Staatsanwalt wird in die Schranken gewiesen
Erstmalig bei dergleichen Verhandlungen wurde dem Angeklagten nicht ein Pflichtverteidiger, sondern Star-Anwalt Joachim Stamp zur Seite gestellt. In einem temperamentvollen Plädoyer versuchte Stamp die Vorwürfe gegen seinen Mandanten zu entkräften, und den vorsitzenden Richter Stefan Zimmermann von der Unschuld seines Mandanten zu überzeugen. Besonders im letzten Punkt der Anklageerhebung, dem Aufstellen der Blitzer, zeigte sich der Anwalt in seinem Element. "Mein Mandant würde sich niemals zu so einem Denunziantentum hinreißen lassen", sagte er. Außerdem seien die Bilder qualitativ schlecht und obendrein noch teuer. Er wisse das genau, denn auch er selbst sei dieser modernen Straßenräuberei schon zum Opfer gefallen. Stamp ereiferte sich dermaßen, dass er von Richter Zimmermann zurechtgewiesen wurde, sich auf das Wesentliche zu beschränken, schließlich sei man hier im Gerichtssaal und nicht im Landtag. Entgegen aller Eloquenz des Verteidigers, schien Staatsanwalt David Sonntag die schlagkräftigeren Argumente zu haben. Stamps Forderung nach einem Freispruch für seinen Mandanten, drohte daher auch von dem recht besonnen agierenden Richter Zimmermann abgeschmettert zu werden.

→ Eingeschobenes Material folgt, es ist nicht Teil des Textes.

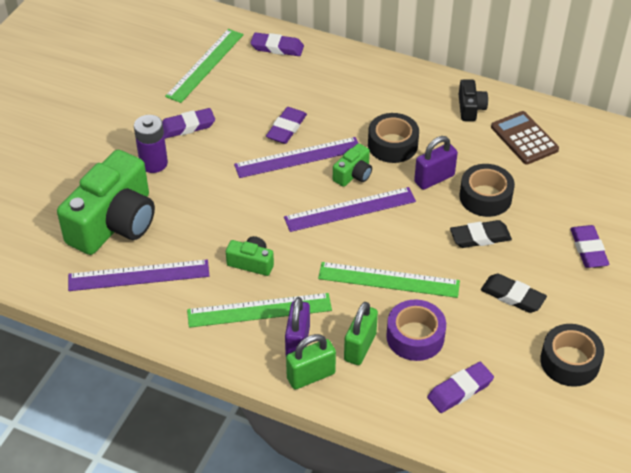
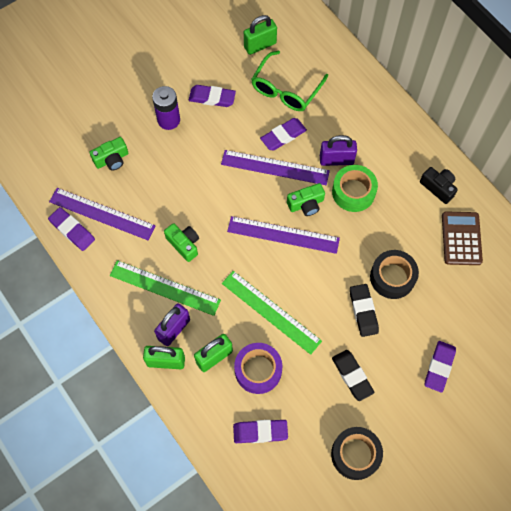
camera: 30 degrees right, 20 degrees up
(114, 222) = (112, 159): green camera -> green camera, size x0.45
(205, 65) = (260, 45): green ruler -> green padlock
(259, 90) = (285, 89): none -> green glasses
(277, 47) = (324, 54): purple eraser -> purple eraser (72, 230)
(392, 145) = (353, 192): black tape -> green tape
(434, 179) = (364, 240): purple padlock -> purple padlock (336, 160)
(470, 108) = (438, 187): black camera -> black camera turned 75 degrees counterclockwise
(480, 237) = (363, 311): black eraser -> black eraser turned 60 degrees clockwise

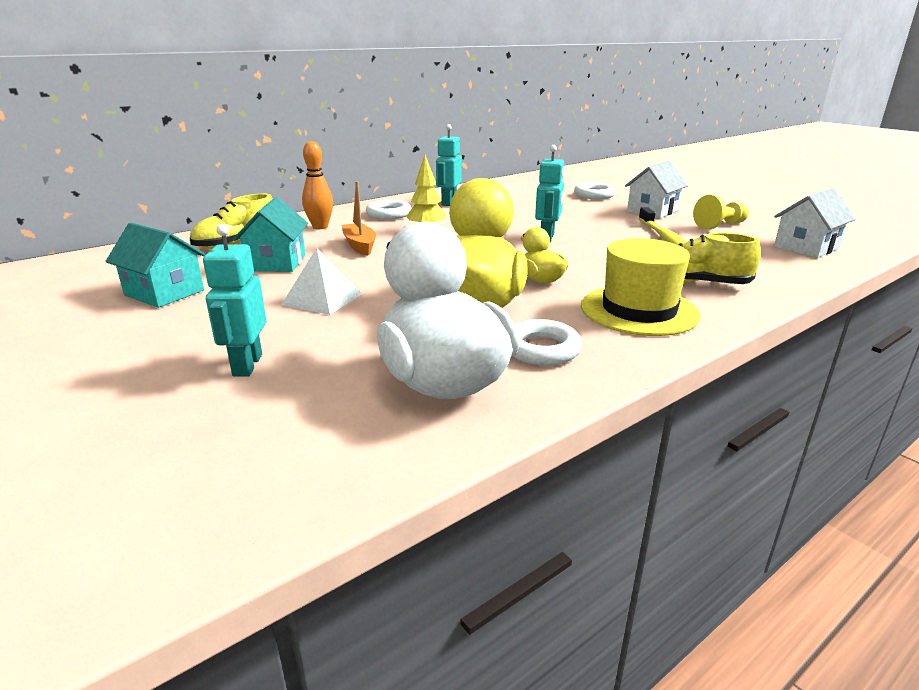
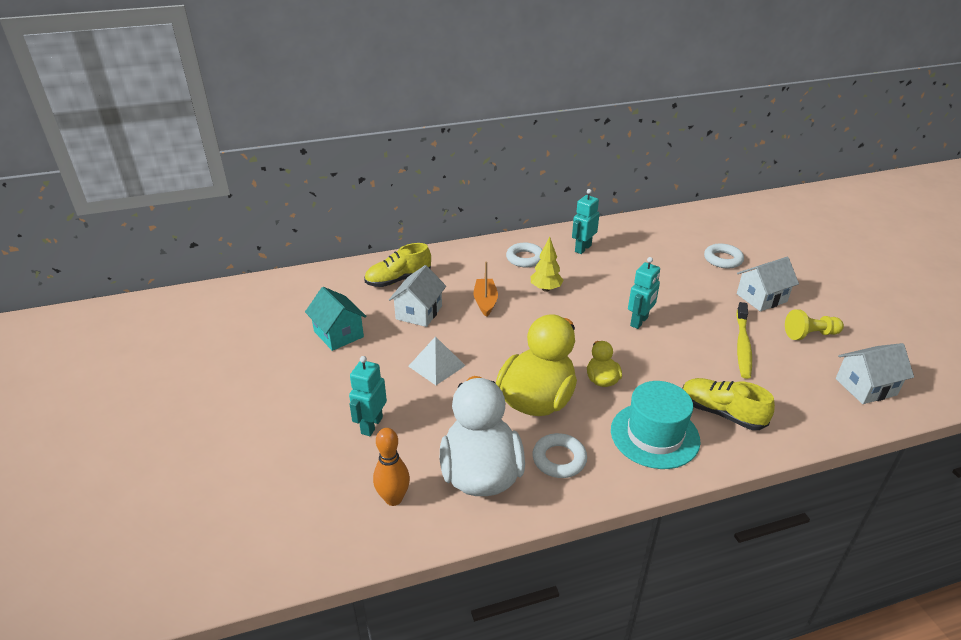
camera: 20 degrees right, 10 degrees up
(276, 263) = (419, 312): turquoise house -> white house
(320, 227) = (465, 268): orange bowling pin -> orange bowling pin (393, 498)
(639, 310) = (654, 435): yellow hat -> turquoise hat

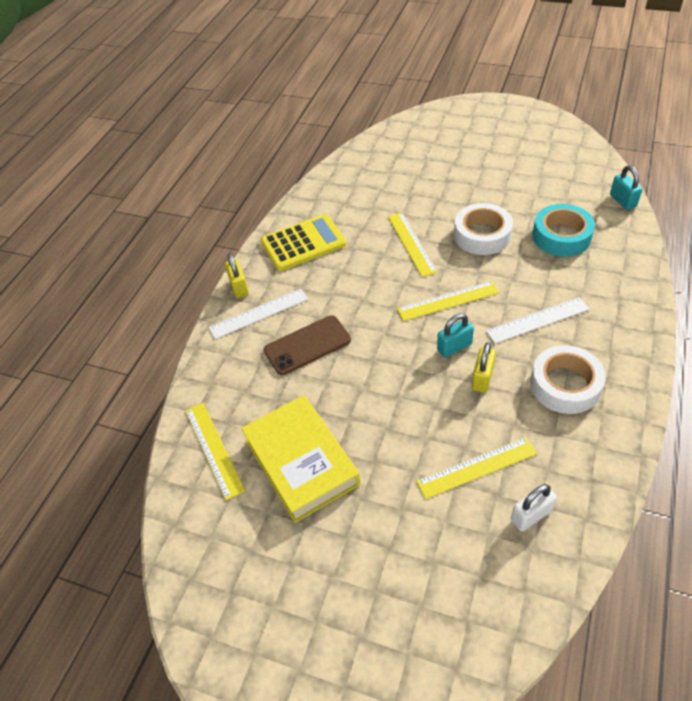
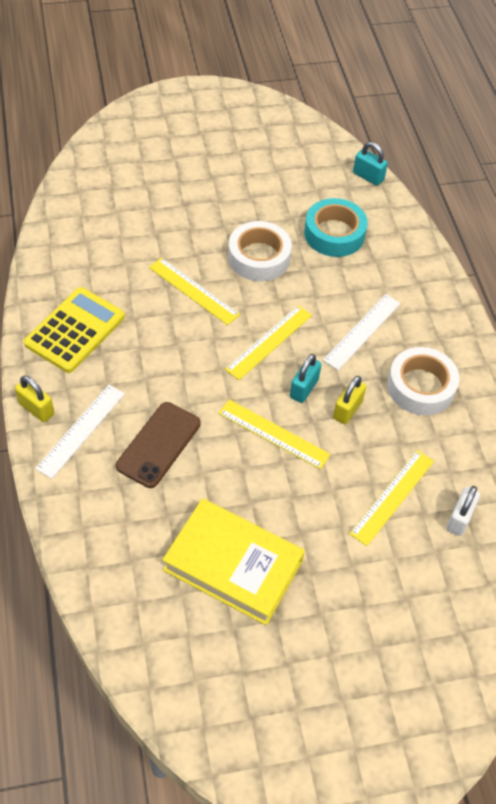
camera: 40 degrees left, 5 degrees up
(214, 449) = (136, 594): yellow ruler -> yellow ruler (274, 433)
(482, 378) = (347, 409): yellow padlock -> yellow padlock turned 45 degrees clockwise

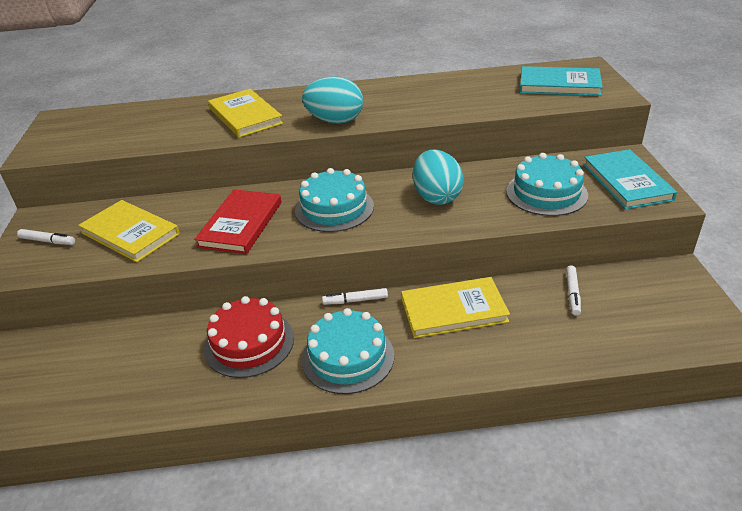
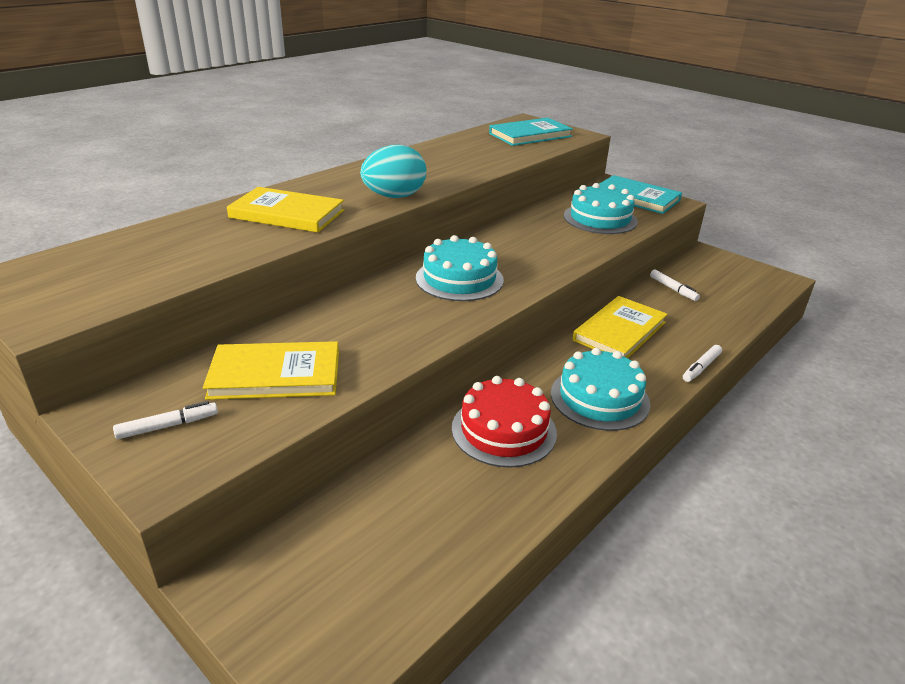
camera: 45 degrees left, 5 degrees down
(241, 224) = (392, 321): red book -> none
(355, 300) = (539, 357): white marker -> white marker (701, 367)
(436, 197) = (529, 244): turquoise egg -> none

Zeugin dreht den gesamten Prozessverlauf
Der Verteidiger hatte jedoch noch ein Ass im Ärmel. Er bat eine Zeugin in den Gerichtssaal, deren ausgezeichneter Leumund weit über die Grenzen der Ortsteile Röttgen und Ückesdorf hinaus bekannt ist: Petra Mellinghoff. Mit ihrer Aussage kippte der Prozessverlauf vollkommen unerwartet.
Auf einem USB-Stick präsentierte sie dem hohen Gericht Fotos des Angeklagten, die ihn zu den angegebenen Tatzeiten beim Friseur, in der Kneipe, beim Einsatz der freiwilligen Feuerwehr und in einer gutbesuchten Eisdiele zeigten. Der Ankläger wollte dies jedoch nicht als Alibibeweis anerkennen, schließlich könnten solche Fotos leicht mit Photoshop manipuliert werden, so sein kritischer Einwand. Die Zeugin erklärte daraufhin jedoch, sie habe den wahren Täter bei seinen Machenschaften beobachtet und sogar fotografiert. Tatsächlich war auf weiteren Beweisfotos eine bis dato unbekannte Person von zwielichtiger Erscheinung zu sehen, die diese in flagranti bei den beschriebenen Taten zeigten.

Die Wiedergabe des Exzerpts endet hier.